Outre une réforme législative du régime de la rétention administrative en 2003, d'importants efforts ont été accomplis en France depuis plusieurs années pour améliorer la situation. Le code de l'entrée et du séjour des étrangers et du droit d'asile définit précisément les équipements de type hôtelier dont les centres de rétention doivent être dotés afin d'assurer aux retenus les conditions d'hébergement, d'administration des soins et d'exercice des droits conformes au respect des droits humains.
Les centres de rétention ne répondant pas à ces normes ont d'ailleurs été fermés.
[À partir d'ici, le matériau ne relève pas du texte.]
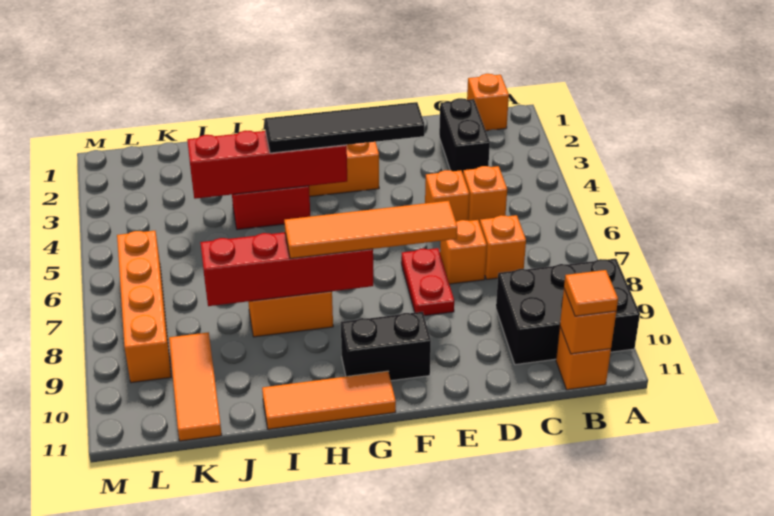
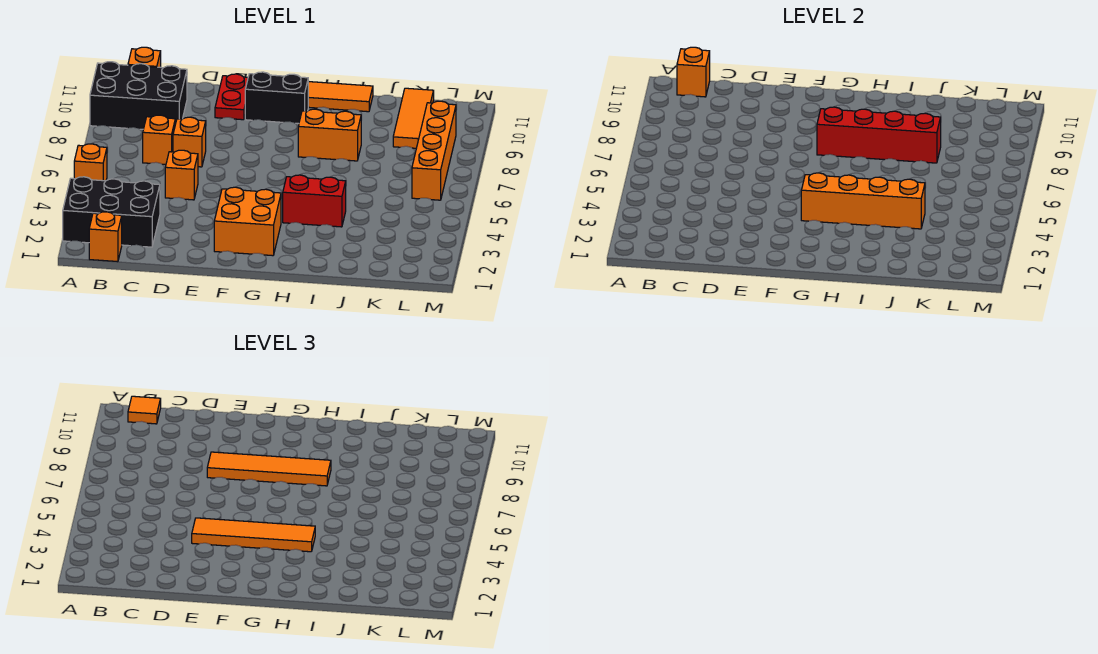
black brick C2:C3 level 1 -> black brick A2:C3 level 1
orange brick C5 level 1 -> orange brick A5 level 1
black tile E4:H4 level 3 -> orange tile E4:H4 level 3
red plate E7:E8 level 1 -> red plate E10:E11 level 1
red brick G4:J4 level 2 -> orange brick G4:J4 level 2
C'est le cas du fameux « dépôt » de la préfecture de police, anciennement implanté au sous-sol du Palais de justice de Paris.
De même, l'État a passé une convention avec des associations qui assistent les retenus dans l'exercice de leurs droits et leur alloue un soutien financier à hauteur de 4 millions d'euros par an. L'Agence nationale pour l'accueil des étrangers et les migrations intervient également pour apporter une assistance matérielle et psychologique en vue de la préparation au retour. Les centres de rétention sont régulièrement contrôlés par les directions départementales des affaires sanitaires et sociales sur les questions d'hygiène et de restauration.
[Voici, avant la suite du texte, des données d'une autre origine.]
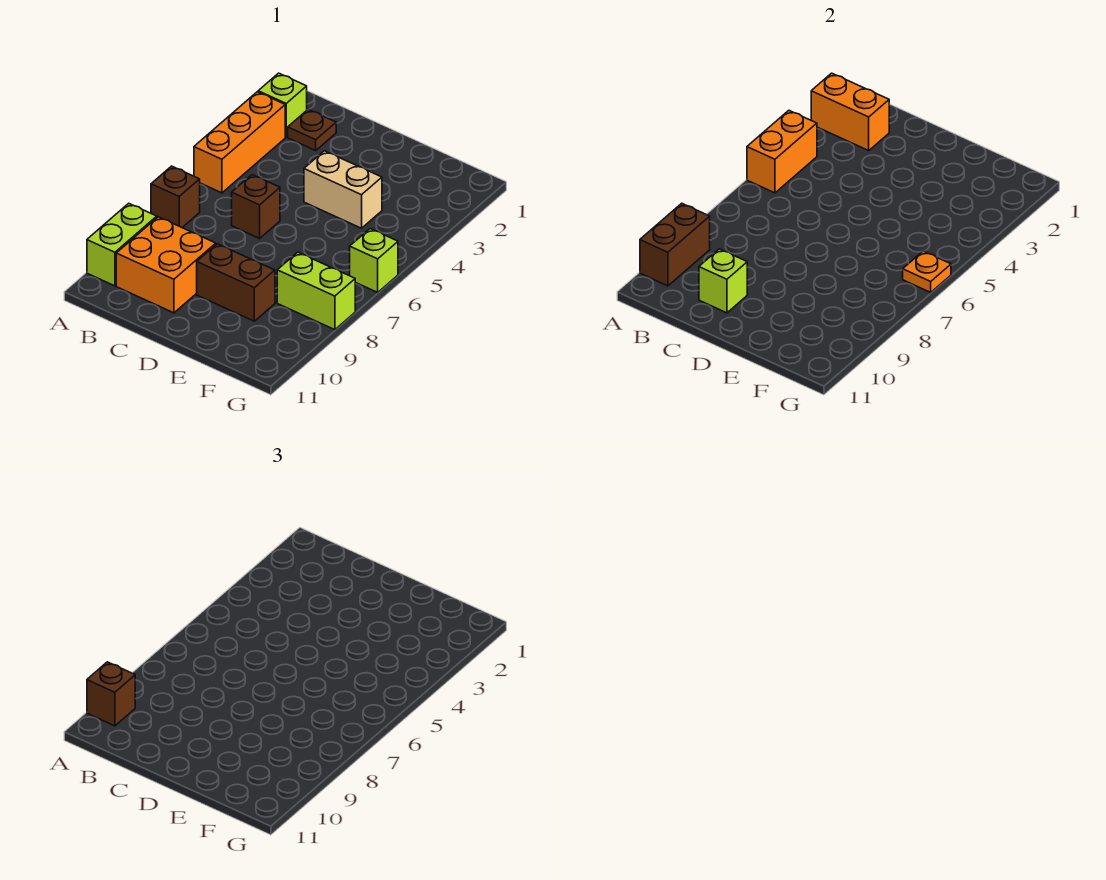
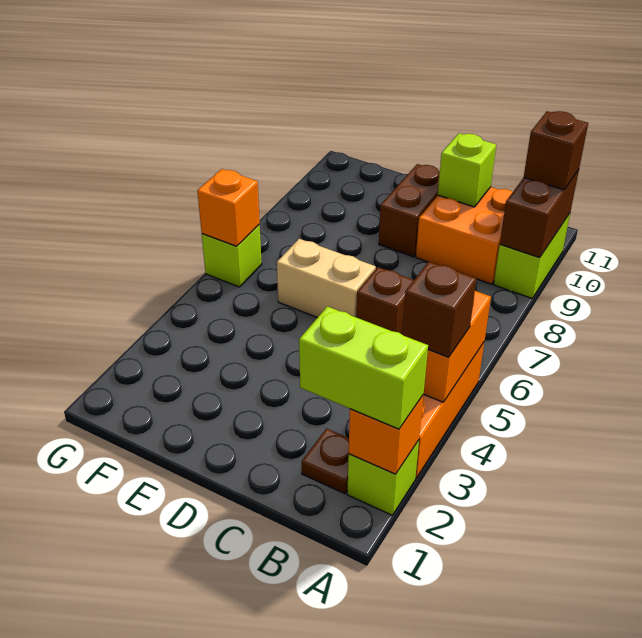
orange brick A2:B2 level 2 -> orange brick A2 level 2
brown brick A7 level 1 -> brown brick A4 level 3
tan brick D4:E4 level 1 -> tan brick D6:E6 level 1
brown brick D9:E9 level 1 -> brown brick D9:D10 level 1
lime brick F8:G8 level 1 -> lime brick A2:B2 level 3
orange plate G6 level 2 -> orange brick G6 level 2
Par ailleurs, le fonctionnement des centres de rétention administrative est soumis à un triple contrôle. Tout d'abord, un contrôle indépendant, avec, au plan national, le contrôleur général des lieux de privation de liberté, et, au plan européen, le Commissaire aux droits de l'Homme et le Comité européen pour la prévention de la torture de notre Organisation. Ensuite, un contrôle judiciaire, le procureur de la République ou le juge des libertés et de la détention ayant la possibilité, en se transportant sur les lieux, de vérifier les conditions du maintien en rétention. Enfin, un contrôle parlementaire, puisque les députés, les sénateurs et les députés européens bénéficient d'un droit de visite des centres de rétention.
Ces efforts permettent de faire face dans la dignité à la forte augmentation du nombre de migrants en situation irrégulière. »
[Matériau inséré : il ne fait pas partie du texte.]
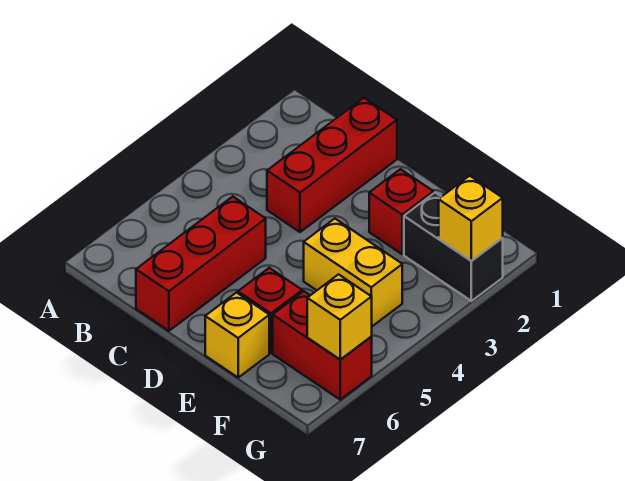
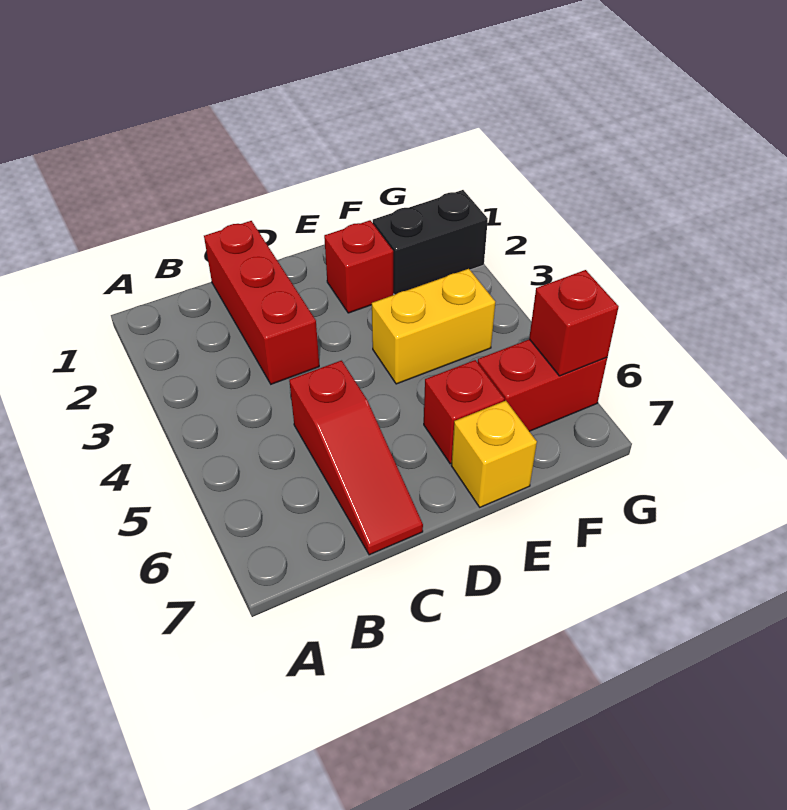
red brick C5:C7 level 1 -> red slope C5:C7 level 1 top 5
yellow brick G2 level 2 -> none
yellow brick G6 level 2 -> red brick G6 level 2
La résolution telle qu'adoptée par l'Assemblée établit dix principes à respecter en vue de considérer une rétention comme légalement admissible : la mesure doit être exceptionnelle, une distinction doit être opérée entre migrants irréguliers et demandeurs d'asile, la rétention doit être encadrée par la loi, ne peut être arbitraire et n'avoir d'autre motif que d'empêcher une entrée irrégulière sur le territoire. La rétention ne peut concerner les personnes les plus vulnérables. Le régime de rétention comme sa durée doit être le plus approprié. Le texte propose également quinze règles européennes définissant des normes minimales en matière de rétention dont l'encadrement par un personnel spécialement formé et la garantie effective d'un droit à la défense.